About 450 nano-satellite launches have been announced for 2017, of which roughly half are already in orbit. That compares with 471 launches in total from 2012-2016, according to nanostats.eu.
Big data goes intersteller
“There's a heap of opportunity for private capital that up until a few years ago wasn't really viable. Now that it is, we're seeing a lot of relatively early-mover capital. Space will see a lot more investment, because we're creating a whole new ecosystem,” says Carberry.
“Companies with a viable use for satellite data need someone to help them control, build or rent space on satellites and get that data back down, so we’re seeing growth in space services as a market as well, it's not just manufacturing services that relate to space.”
Early leaders in the sector are attracting some “racy” valuations, but Carberry downplays the danger that the influx of cash will lead to a bubble developing, with most private equity money still reluctant to invest. Also, supply and demand are creating one another, with low-orbit satellites creating new uses that were previously unviable – as such, it is similar to waves of investments in other technology-led industries. However, a shortage of launch sites is creating supply constraints.
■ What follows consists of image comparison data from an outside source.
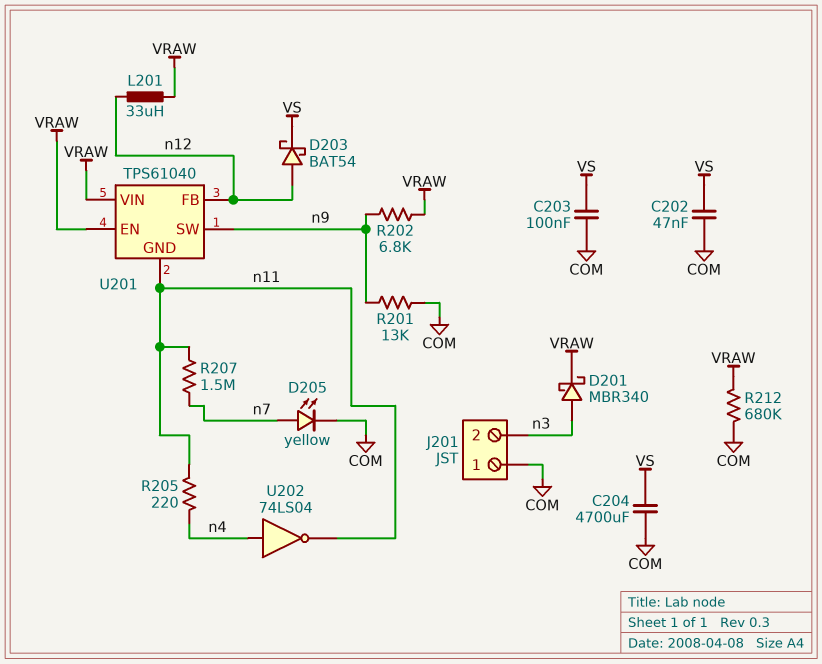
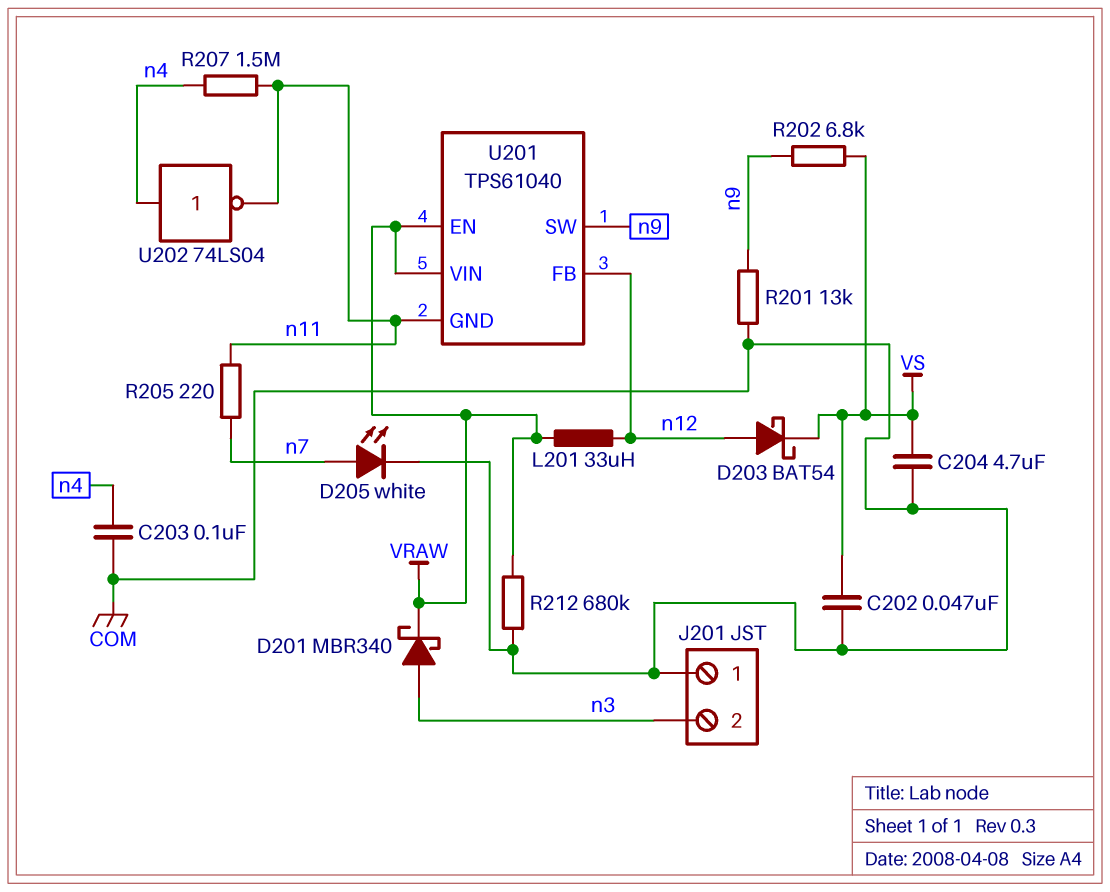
C203: 100nF (COM, VS) -> 100nF (COM, n4)
C204: 4700uF (COM, VS) -> 4.7uF (COM, VS)
D205: LED yellow (A n7, K COM) -> LED white (A n7, K COM)
R202: 6.8k (VRAW, n9) -> 6.8k (VS, n9)
R205: 220 (n4, n11) -> 220 (n7, n11)
R207: 1.5M (n7, n11) -> 1.5M (n4, n11)

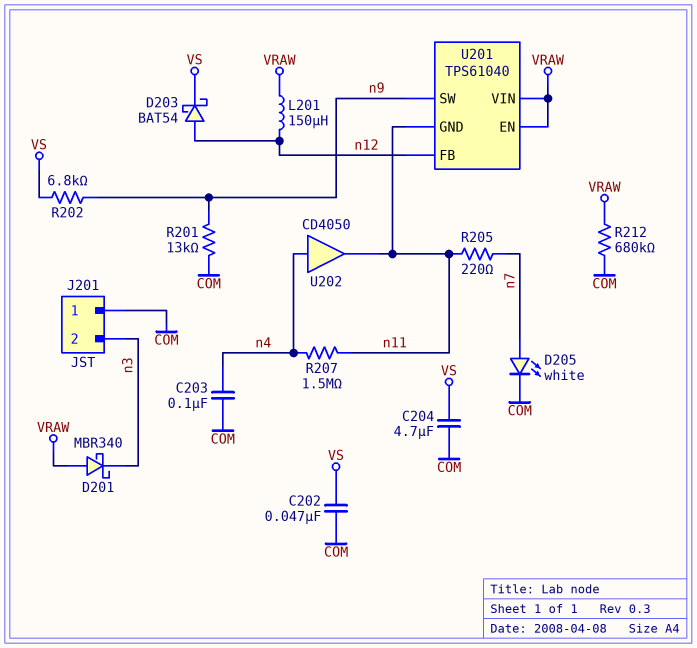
D201: schottky MBR340 (A n3, K VRAW) -> schottky MBR340 (A VRAW, K n3)
L201: 33uH (VRAW, n12) -> 150uH (VRAW, n12)
U202: NOT 74LS04 (in n4, out n11) -> buffer CD4050 (in n4, out n11)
“Whenever you create a new market, there is always a risk that it doesn't work out,” says Domberger. “The technology may not be appropriate for what it's being applied to. Or the market maybe be smaller than once thought. People may be less willing to pay for it than you think. A lot of these possibilities go into these business plans and investment cases. Some are over-enthusiastic and some are over-conservative.”
With scores of start-ups in the nascent and fragmented small satellite sector, consolidation is all but inevitable. “This market is developing so quickly and a lot of consolidation will be driven by the need to secure access to either componentry, or platform, or capability,” says Domberger.
“There are relatively few people who know how to do this stuff well and if you're one of the big aerospace and defense groups, and you can get your hands on the best teams doing the best work in the sector, then you can be in a very strong position to drive further consolidation and dominate the market.”
Big players in space
Space holds a unique fascination and it’s the likes of entrepreneurs Elon Musk, Richard Branson and Jeff Bezos who have captured the popular imagination with their daring schemes to offer commercial flights beyond our atmosphere. Such plans may seem to sceptics like little more than elaborate publicity stunts, but Livingstone believes these could prove to be highly profitable.
“It depends on what your investment timeline is. If you're an Elon Musk or a Jeff Bezos you can afford to be quite long in terms of your position around these things and make investments over time,” says Carberry.
Bezos is thought to have invested more than $1bn in Blue Origin, while Google and Fidelity invested $1bn in Musk’s SpaceX in 2015, according to Bryce.
“I wouldn’t bet against Musk,” Carberry explains. “He's transformed the automotive industry and it's not like it's his first rodeo; the guy knows what he's doing. Amazon is famous for selling stuff online, but Amazon Enterprise is an extremely large and lucrative business. And there's a reason these two individuals are heavily focused on space.”